Thomas Laura E, Lleras Alejandro
Department of Psychology, University of Illinois at Urbana-Champaign, Urbana, Illinois 61820, USA.
Psychon Bull Rev. 2007 Aug;14(4):663-8. doi: 10.3758/bf03196818.
Grant and Spivey (2003) proposed that eye movement trajectories can influence spatial reasoning by way of an implicit eye-movement-to-cognition link. We tested this proposal and investigated the nature of this link by continuously monitoring eye movements and asking participants to perform a problem-solving task under free-viewing conditions while occasionally guiding their eye movements (via an unrelated tracking task), either in a pattern related to the problem's solution or in unrelated patterns. Although participants reported that they were not aware of any relationship between the tracking task and the problem, those who moved their eyes in a pattern related to the problem's solution were the most successful problem solvers. Our results support the existence of an implicit compatibility between spatial cognition and the eye movement patterns that people use to examine a scene.

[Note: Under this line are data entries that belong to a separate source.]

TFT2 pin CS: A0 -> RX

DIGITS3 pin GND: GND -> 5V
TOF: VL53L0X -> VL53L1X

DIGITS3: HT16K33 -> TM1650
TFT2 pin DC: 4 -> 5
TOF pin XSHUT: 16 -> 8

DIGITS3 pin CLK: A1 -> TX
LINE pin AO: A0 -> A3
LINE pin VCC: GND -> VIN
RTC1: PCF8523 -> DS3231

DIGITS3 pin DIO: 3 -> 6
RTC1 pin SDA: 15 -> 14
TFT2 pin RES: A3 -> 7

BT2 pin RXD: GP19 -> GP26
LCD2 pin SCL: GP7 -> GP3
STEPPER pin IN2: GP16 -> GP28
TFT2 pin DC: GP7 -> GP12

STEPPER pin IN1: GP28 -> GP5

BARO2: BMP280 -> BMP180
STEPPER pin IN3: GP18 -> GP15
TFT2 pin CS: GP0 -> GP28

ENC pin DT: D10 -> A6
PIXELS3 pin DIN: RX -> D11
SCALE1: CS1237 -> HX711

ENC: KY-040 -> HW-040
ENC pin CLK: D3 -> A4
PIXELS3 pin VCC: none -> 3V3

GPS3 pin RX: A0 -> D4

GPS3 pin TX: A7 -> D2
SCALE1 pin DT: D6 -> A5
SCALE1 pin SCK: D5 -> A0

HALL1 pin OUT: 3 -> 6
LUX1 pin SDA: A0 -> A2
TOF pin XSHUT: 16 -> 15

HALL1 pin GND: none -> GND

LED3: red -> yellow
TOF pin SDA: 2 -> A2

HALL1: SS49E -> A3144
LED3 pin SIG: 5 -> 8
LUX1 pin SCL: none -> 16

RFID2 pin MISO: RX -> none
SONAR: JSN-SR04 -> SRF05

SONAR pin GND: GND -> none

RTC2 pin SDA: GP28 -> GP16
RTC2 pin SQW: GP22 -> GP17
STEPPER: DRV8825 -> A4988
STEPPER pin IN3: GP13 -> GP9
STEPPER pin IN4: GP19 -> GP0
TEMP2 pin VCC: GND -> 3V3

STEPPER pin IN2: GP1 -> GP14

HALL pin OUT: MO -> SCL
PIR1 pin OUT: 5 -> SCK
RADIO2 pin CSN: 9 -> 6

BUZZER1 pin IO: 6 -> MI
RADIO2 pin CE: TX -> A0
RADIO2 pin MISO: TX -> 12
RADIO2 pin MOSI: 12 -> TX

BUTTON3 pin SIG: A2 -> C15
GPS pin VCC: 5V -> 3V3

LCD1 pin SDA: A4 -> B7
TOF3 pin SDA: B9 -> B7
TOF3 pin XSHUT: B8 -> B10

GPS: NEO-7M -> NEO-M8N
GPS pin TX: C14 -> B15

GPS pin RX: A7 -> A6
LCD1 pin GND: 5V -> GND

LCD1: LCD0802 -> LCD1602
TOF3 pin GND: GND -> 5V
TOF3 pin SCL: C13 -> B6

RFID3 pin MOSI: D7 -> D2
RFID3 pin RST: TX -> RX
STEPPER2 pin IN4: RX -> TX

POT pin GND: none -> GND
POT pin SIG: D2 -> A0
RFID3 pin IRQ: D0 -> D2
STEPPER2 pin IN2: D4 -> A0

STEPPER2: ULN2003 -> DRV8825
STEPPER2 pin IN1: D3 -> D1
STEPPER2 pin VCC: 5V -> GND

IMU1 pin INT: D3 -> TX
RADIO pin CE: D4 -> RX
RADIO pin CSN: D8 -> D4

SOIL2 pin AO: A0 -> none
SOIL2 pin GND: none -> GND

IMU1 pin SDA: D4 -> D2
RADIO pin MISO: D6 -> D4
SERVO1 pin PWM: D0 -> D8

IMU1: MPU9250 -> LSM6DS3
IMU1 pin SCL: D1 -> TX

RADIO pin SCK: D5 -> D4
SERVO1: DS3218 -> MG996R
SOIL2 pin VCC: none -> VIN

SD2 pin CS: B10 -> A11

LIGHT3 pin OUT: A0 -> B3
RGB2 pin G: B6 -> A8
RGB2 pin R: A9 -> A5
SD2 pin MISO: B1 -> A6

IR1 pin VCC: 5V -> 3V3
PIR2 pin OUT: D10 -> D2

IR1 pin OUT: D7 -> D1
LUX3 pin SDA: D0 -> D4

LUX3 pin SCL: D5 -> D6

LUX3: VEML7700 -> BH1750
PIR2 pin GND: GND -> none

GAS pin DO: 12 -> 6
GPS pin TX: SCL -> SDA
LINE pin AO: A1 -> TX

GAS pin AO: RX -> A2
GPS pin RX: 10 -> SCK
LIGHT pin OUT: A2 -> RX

格兰特和斯皮维(2003年)提出,眼球运动轨迹可通过一种隐含的眼动与认知的联系来影响空间推理。我们对这一观点进行了测试,并通过持续监测眼球运动来研究这种联系的本质。我们要求参与者在自由观看条件下执行一项解决问题的任务,同时偶尔(通过一项无关的追踪任务)引导他们的眼球运动,引导方式要么是与问题解决方案相关的模式,要么是无关的模式。尽管参与者表示他们并未意识到追踪任务与问题之间存在任何关系,但那些以与问题解决方案相关的模式移动眼球的人是最成功的问题解决者。我们的研究结果支持空间认知与人们用于审视场景的眼球运动模式之间存在隐含的兼容性这一观点。